そのまま真はまたタメを作り、同じほうの手で下から顔面を掬い上げるかのように拳をカチ上げる。

真のアッパーカットがロキのアゴを捉える。

ガラスを割ったような音がロキの体内に響く。

脳は揺れ、意識の糸が切れそうになった。

それでもロキは踏みとどまる。

もはや目的すら思い出せない身だが、オージンに対する憎しみが肉体の限界を超越したのだ。


「貴様を殺さないとサクラが、サクラが、死んでしまうんだ……」


ロキは白目をむきながらオージン真に身を預け、拳を振るう。

オージンは一切避けない。

横薙ぎの拳がオージンの顔面に打ち付けられる。

衝撃でよろけながらも踏みとどまる。


「あああああああああああーッ!死ね死ね死ね。牧場を返せ!サクラを返せ!俺の家族を……」


まるで懇願するかのような悲鳴を上げながらロキはオージンに拳を叩きつける。

何度も何度も叩きつける。

それも一切避けようとはしない。

拳を叩きつけられたオージンが膝をつく。


「そうだ……そうだ。
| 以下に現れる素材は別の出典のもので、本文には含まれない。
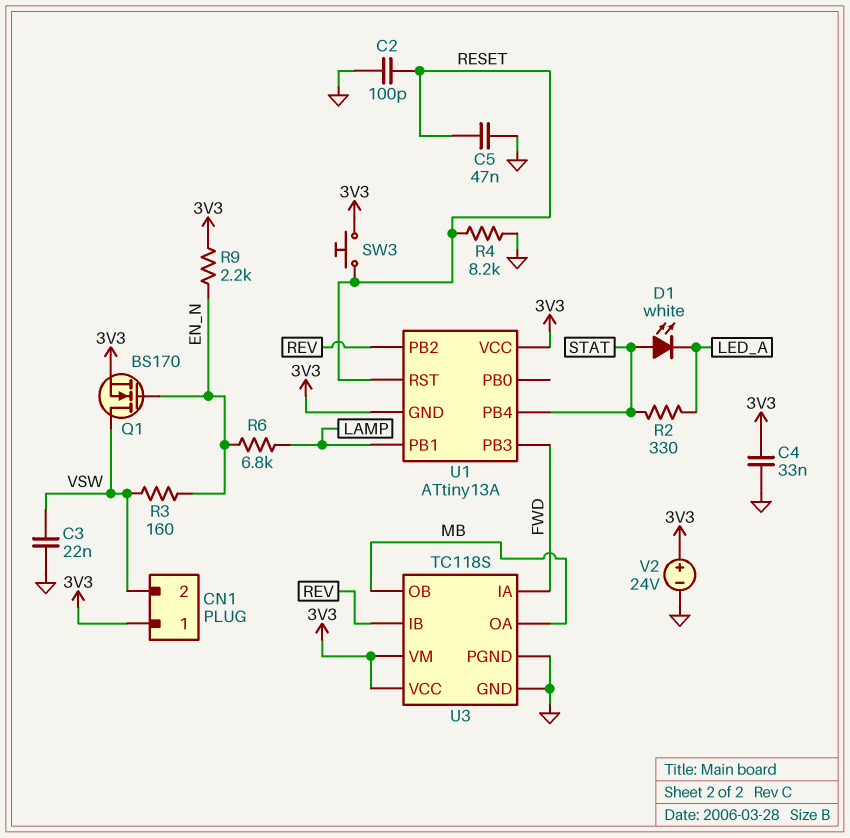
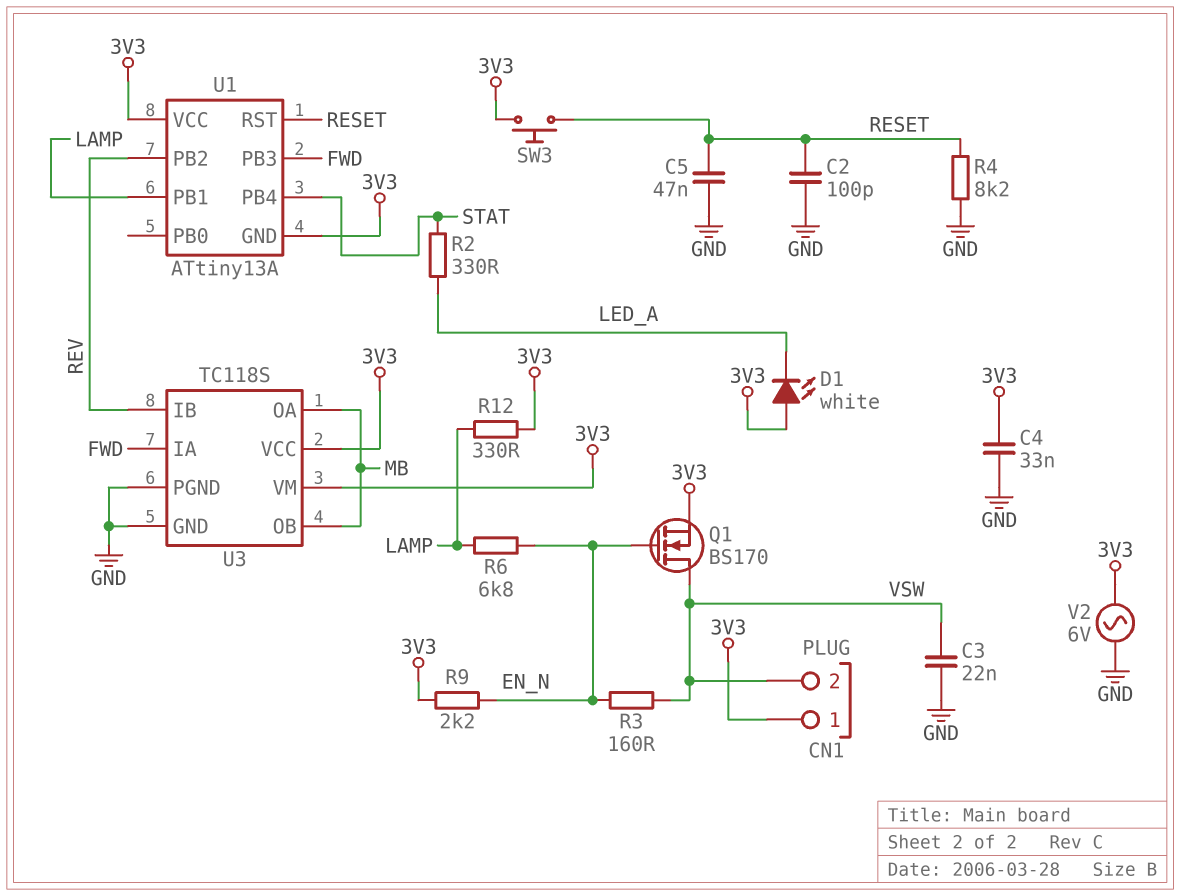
D1: LED white (A STAT, K LED_A) -> LED white (A 3V3, K LED_A)
R12: none -> 330 (3V3, LAMP)
V2: 24V (plus 3V3, minus GND) -> AC 6V (3V3, GND)

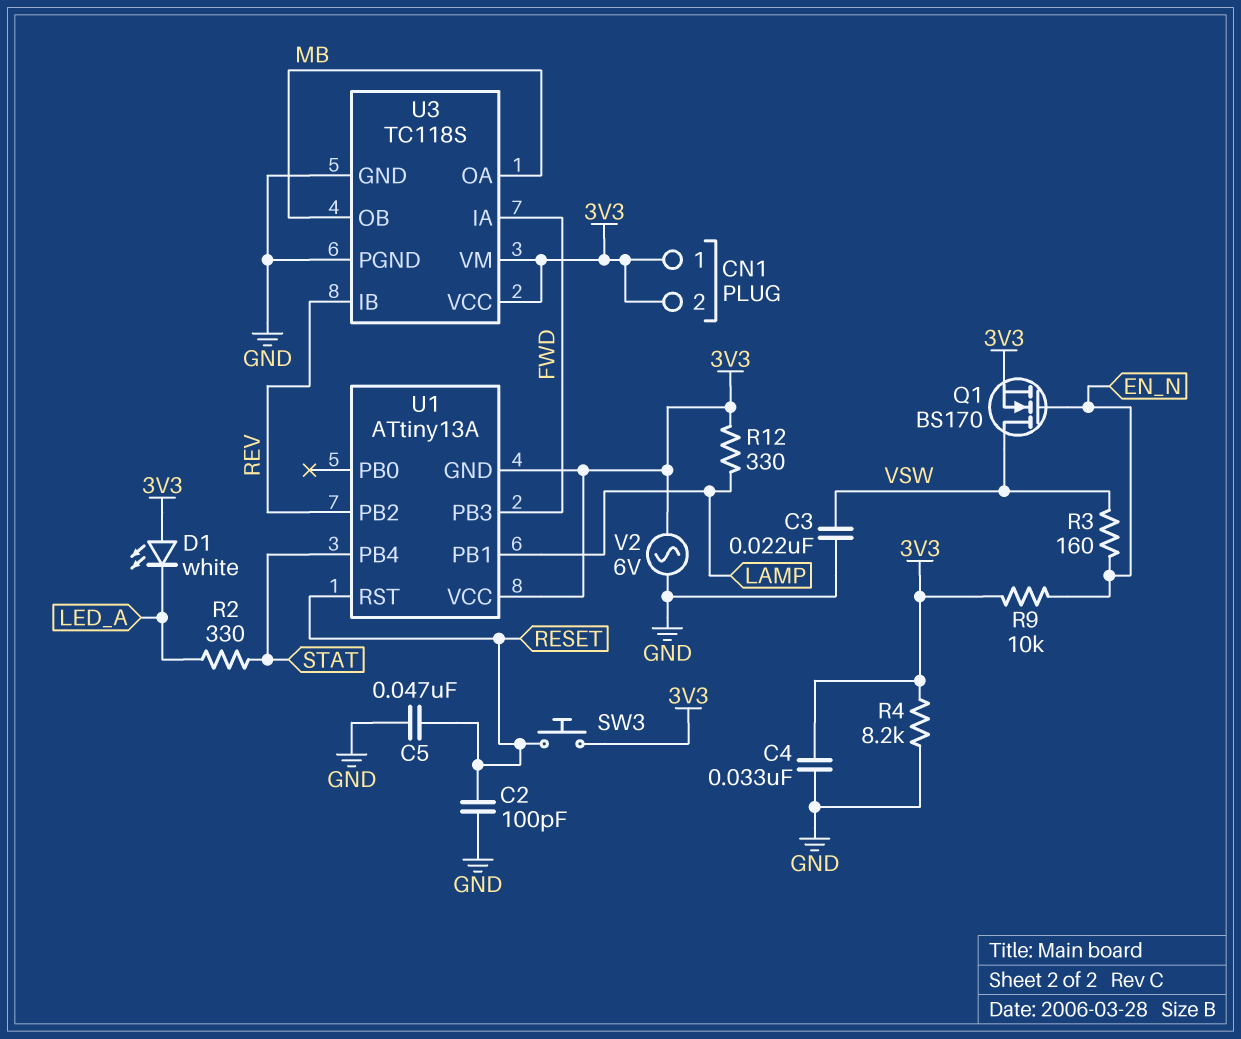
CN1 pin 2: VSW -> 3V3
R4: 8.2k (GND, RESET) -> 8.2k (3V3, GND)
R6: 6.8k (EN_N, LAMP) -> none
R9: 2.2k (3V3, EN_N) -> 10k (3V3, EN_N)

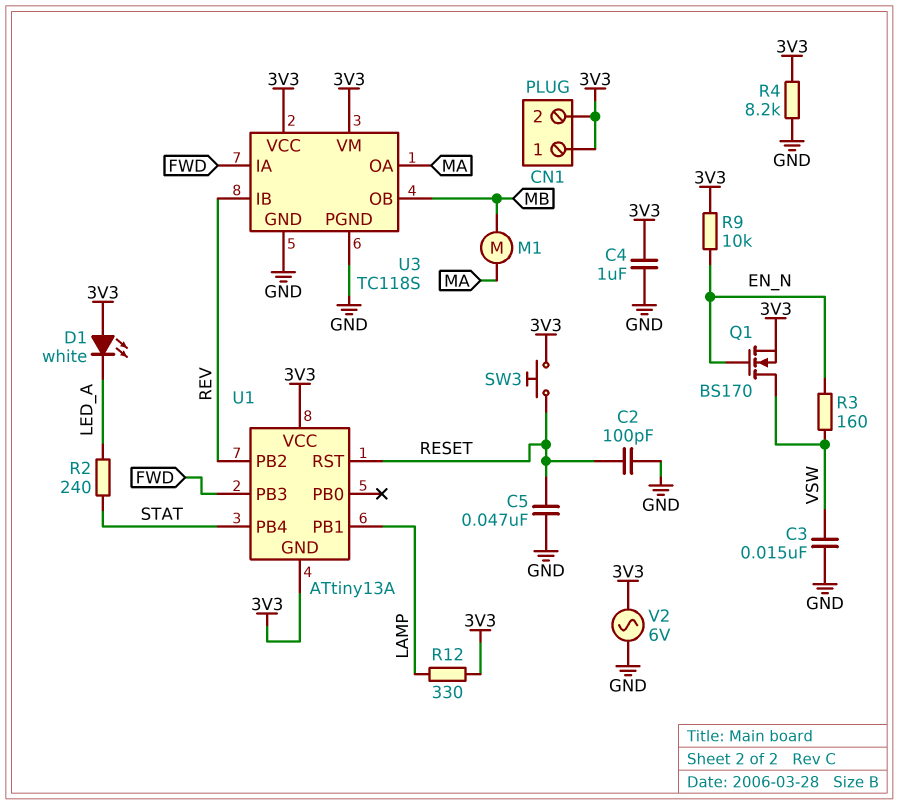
C3: 22nF (GND, VSW) -> 15nF (GND, VSW)
C4: 33nF (3V3, GND) -> 1uF (3V3, GND)
M1: none -> motor (MA, MB)
R2: 330 (LED_A, STAT) -> 240 (LED_A, STAT)
U3 pin OA: MB -> MA

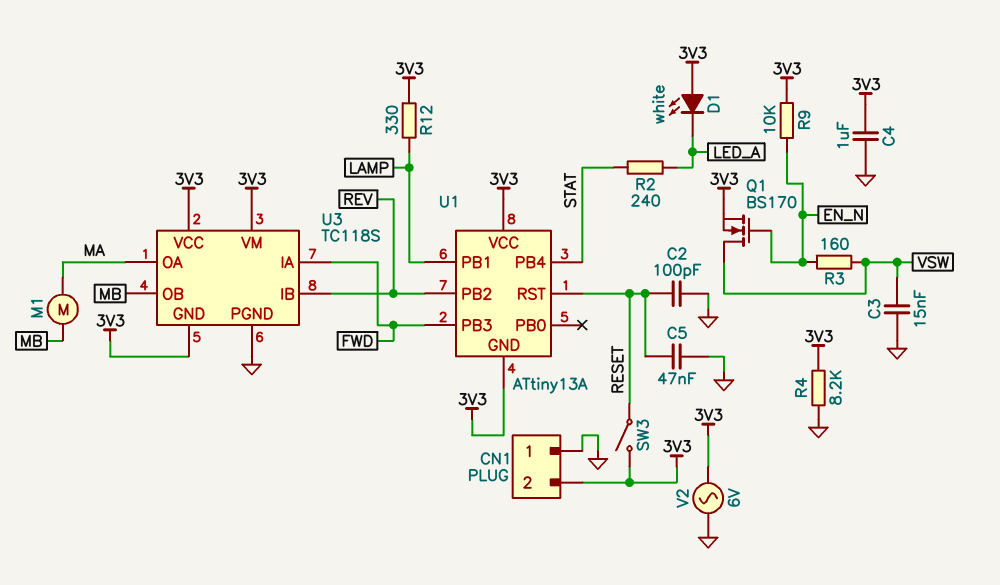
CN1 pin 1: 3V3 -> GND
SW3: button (3V3, RESET) -> switch (3V3, RESET)
U3 pin GND: GND -> 3V3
全てを出しやがったな……今度は俺の番だ……」


オージンは立ち上がり拳を握る。

最短距離で体を回し体重を乗せたショートレンジの右フックをロキの横っ腹に叩き込む。

爆弾が直撃したかのような衝撃がロキを襲う。

ロキの意思に逆らい、膝から力が抜ける。


「サクラ……」


右フックからのコンビネーションの左。

金属がひしゃげる音。

膝をついたロキの顔面を真の拳が打ち抜いた。

大きく傾くロキの巨体。


「あああああああ、まだだ。まだだ……家族を……家族を……」


うわごとのように繰り返すロキ。


「てめえの思いは受け取ったぜ!」


真はそんなロキの胸倉を掴み、引き寄せた。


「オレがお前の代わりに緑を……巨人を倒してやる!だからお前は寝てろ!」


思いっきり頭を振りかぶり、容赦なくロキの顔面に振り下ろす。

真の頭突きを喰らったロキから湿った音がし、今度こそロキが崩れ落ちた。


「まだだ……まだなんだ……」


それでもうわごとを繰り返すロキ。

壊れたヘルメットからみえる目は瞳孔は開き。

どこを向いているかすらわからなかった。


俺はなにをやっていた?

ああそうだ。

ヘイルダムを殺さなければならないんだった。

俺を殴ったのは……誰だっけ?

いやもうどうでもいい。

ロキとして神話を完成させなければ……


ロキはもうはや正常な思考など手放していた。

緑真としてのオージンへの復讐。

ロキとしての本能。

それが混ぜこぜになってしまっていた。


「ヘイルダムゥゥゥゥゥッ!お前を殺してやるぅぅぅぅ!」


奇声。


「緑真!まだだ!まだロキは!」


黄生サクラが叫ぶ。

またもやロキは四散し飛び散った。


「麗亜、ロキはお前をご指名だ!」


「あいあいさー!」


言葉は軽かったが麗亜は一切容赦しなかった。

真のように甘くはない。

それに真を傷つけたロキに怒りを感じていたのだ。


ヘイルダムのレーダーによると粉塵が舞い始めた所に巨大な何かの反応があった。


「ヘイルダムパーンチ!」


ロキの登場を待つことなく弓を引くようにヘイルダムの拳を振りかぶりそのまま殴る。

そこから出てきたのは蛇。

大地を飲み込む蛇、ヨルムンガンドである。

神話では毒でソーを葬ることに成功したヨルムンガルドも、レーダーで位置を補足していきなり殴られては、たまったものではない。

さらに容赦の無い攻撃がロキを襲う。


「ホヴズブレードチャージ!」


ヘイルダムが腰溜めの体勢になり、腰の剣に手をかける。

光を放ちながら剣が抜かれる。

そのまま一気に剣が降りぬかれる。

光る刀身がヨルムンガルドを一気に切り裂く。


「ヨルムンガルドは死ぬ間際に毒を撒き散らす!だから!」


そのままヘイルダムはヨルムンガルドを掴み、思いっきり投げた。

大地を飲み込む蛇は空中で爆発した。